I'm trying to do the right thing for my career by learning how to really use the data science tools and automate excel.
There is a pretty basic resistor circuit called a Pi attenuator.
On a particular component, two of the terminals are shorted together by design.
Because these two of the elements are common (Terminal 3 shorts R1 and R2 - see spreadsheet screenshot) it isn't possible to just measure them with a meter and get the real value of the element. What is measured
I have measurement data both before and after exposing them to high temp oven
The left side has the Before oven measurements (measured and converted)
I was able to use scipy fsolve to get the correct element values (as if R1 and R2 weren't common). This code absolutely works and gives the correct info.
The F[] equations came from solving for the series/parallel value when an ohmmeter is put across pins (1,3), (2,3), and (1,2). I know those are correct. As I understand it, the system is non-linear because of the variables existing in the denominators.
I used this function to manually enter the starting measurements and converted them to their real values.
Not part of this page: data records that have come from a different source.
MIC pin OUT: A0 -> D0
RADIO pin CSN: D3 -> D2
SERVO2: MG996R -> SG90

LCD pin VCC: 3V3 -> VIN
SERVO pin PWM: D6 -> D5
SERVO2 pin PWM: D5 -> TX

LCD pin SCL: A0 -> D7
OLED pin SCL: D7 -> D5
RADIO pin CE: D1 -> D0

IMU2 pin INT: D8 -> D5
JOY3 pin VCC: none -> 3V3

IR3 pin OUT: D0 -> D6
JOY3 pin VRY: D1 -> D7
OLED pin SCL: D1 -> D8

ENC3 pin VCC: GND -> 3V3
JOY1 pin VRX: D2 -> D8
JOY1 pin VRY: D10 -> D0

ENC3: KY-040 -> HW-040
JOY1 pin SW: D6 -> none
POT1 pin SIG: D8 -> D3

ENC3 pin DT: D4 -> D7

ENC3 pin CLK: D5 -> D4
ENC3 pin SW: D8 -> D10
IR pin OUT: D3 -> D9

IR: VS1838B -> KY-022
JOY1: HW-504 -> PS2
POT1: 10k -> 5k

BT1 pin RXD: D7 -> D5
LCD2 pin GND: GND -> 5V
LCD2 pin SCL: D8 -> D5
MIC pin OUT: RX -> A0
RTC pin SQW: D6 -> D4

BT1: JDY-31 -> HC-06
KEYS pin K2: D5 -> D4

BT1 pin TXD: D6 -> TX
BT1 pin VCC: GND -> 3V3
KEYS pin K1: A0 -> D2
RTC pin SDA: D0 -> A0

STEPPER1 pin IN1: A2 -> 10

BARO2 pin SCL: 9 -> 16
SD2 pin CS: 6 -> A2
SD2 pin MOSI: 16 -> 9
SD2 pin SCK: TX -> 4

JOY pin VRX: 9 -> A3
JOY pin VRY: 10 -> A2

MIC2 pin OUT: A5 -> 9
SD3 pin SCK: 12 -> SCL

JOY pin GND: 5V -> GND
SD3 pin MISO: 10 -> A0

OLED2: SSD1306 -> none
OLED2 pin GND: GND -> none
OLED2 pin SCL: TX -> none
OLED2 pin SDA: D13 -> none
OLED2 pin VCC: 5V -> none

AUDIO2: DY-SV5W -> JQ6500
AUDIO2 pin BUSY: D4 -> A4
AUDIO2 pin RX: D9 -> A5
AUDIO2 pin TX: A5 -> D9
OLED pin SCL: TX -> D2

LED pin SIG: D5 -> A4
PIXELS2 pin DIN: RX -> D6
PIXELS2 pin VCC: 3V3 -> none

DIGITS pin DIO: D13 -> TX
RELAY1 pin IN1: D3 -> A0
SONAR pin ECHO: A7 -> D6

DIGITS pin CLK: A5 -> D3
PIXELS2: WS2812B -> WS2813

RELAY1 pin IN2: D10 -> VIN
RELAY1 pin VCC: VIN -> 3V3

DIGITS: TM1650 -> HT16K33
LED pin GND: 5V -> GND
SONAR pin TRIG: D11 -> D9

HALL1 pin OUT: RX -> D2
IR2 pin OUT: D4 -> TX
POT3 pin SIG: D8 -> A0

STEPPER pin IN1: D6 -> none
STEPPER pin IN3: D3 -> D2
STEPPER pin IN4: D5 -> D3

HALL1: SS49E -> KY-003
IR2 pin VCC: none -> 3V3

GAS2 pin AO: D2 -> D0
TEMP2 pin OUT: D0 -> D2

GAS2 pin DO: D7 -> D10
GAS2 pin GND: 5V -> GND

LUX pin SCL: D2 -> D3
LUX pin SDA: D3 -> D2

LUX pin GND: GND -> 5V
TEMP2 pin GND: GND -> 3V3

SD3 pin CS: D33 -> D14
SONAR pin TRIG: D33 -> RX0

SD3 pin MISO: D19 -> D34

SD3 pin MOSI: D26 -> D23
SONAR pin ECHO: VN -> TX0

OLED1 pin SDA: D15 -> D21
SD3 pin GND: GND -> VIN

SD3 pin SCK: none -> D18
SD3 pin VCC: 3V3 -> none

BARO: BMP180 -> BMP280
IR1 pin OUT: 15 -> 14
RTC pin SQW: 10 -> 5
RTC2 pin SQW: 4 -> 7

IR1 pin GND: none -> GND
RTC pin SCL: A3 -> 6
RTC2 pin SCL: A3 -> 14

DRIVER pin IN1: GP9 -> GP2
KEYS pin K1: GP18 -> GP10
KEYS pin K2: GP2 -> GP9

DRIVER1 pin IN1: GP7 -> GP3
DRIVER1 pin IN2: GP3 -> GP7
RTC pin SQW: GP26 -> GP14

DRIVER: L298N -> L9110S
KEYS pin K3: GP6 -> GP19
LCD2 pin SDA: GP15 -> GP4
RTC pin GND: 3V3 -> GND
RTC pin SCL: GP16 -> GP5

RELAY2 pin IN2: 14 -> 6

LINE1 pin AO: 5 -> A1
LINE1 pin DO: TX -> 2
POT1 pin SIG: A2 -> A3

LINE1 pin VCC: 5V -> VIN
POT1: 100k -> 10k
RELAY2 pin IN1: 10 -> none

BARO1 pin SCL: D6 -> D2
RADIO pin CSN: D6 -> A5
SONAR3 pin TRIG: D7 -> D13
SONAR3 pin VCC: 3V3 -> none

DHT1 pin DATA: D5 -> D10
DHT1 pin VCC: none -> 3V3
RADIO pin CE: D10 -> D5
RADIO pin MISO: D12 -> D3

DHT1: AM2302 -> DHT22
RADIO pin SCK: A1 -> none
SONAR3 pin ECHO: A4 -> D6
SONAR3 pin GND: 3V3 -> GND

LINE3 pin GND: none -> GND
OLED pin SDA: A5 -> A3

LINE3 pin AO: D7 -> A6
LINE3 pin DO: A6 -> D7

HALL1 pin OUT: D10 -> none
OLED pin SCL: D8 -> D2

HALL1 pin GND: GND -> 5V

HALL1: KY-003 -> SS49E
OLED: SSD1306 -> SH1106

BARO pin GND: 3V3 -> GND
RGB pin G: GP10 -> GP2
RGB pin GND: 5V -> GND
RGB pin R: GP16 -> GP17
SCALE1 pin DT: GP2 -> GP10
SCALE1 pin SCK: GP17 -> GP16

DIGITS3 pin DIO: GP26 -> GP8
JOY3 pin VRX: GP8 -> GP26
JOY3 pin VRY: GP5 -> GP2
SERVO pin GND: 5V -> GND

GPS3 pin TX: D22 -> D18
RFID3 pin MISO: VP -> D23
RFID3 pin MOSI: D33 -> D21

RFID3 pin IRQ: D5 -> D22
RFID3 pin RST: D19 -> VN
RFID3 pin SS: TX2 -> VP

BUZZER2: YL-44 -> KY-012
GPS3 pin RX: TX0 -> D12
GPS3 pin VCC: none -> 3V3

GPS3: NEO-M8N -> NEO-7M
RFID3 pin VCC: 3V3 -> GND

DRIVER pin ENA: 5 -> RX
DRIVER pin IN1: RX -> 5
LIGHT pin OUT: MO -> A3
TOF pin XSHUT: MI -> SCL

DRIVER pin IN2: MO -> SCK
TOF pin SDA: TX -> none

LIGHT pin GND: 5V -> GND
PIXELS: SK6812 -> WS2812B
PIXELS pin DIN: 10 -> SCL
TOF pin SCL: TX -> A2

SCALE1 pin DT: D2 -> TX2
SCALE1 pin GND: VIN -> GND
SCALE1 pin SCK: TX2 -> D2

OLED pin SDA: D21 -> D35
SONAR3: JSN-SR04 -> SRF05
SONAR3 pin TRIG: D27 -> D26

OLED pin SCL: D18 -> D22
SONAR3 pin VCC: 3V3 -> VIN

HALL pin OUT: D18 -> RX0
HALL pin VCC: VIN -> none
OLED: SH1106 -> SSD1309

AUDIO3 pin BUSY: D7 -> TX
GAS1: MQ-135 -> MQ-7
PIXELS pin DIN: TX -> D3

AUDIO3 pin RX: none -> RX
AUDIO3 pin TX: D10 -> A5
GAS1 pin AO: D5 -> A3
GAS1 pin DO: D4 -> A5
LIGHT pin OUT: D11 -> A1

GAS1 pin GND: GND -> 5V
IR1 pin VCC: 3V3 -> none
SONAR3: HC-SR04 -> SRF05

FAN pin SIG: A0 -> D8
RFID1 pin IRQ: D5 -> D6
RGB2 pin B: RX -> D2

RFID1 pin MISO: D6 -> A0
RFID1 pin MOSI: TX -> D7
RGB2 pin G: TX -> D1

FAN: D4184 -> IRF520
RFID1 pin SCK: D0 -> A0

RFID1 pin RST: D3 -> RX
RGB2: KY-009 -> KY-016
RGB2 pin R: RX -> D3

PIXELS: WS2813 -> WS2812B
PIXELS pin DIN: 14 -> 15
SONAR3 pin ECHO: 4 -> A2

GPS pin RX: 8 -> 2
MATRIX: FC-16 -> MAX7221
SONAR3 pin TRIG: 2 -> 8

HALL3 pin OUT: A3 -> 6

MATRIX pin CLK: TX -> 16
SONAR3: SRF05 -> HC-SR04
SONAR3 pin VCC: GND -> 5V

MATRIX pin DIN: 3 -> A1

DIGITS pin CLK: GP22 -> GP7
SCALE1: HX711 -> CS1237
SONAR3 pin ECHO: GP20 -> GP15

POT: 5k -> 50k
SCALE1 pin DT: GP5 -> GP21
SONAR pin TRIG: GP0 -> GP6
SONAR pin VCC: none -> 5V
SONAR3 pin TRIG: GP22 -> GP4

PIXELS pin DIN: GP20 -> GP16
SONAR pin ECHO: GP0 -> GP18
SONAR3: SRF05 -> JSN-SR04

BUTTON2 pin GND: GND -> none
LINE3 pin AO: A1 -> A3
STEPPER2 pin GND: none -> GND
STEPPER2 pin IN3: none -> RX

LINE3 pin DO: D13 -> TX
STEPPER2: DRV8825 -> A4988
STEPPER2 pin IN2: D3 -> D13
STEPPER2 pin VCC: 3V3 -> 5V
The problem is that I need to do this hundreds of times for many test groups, and will need to test other attenuator values. I don't want to have to re-run the script after tying in successive measurements if I can help it.
I'm able to get the data out of excel and into numpy arrays, but when I pass the data to the fsolve function I get
printed values of that have add a bunch of decimal places
RuntimeWarning: overflow encountered in double_scalars-divide by zero encountered in double_scalars
To me these are scary insurmountable issues. The lines the warnings occurred on might have changed, but they happen during the F[] = equation assignments.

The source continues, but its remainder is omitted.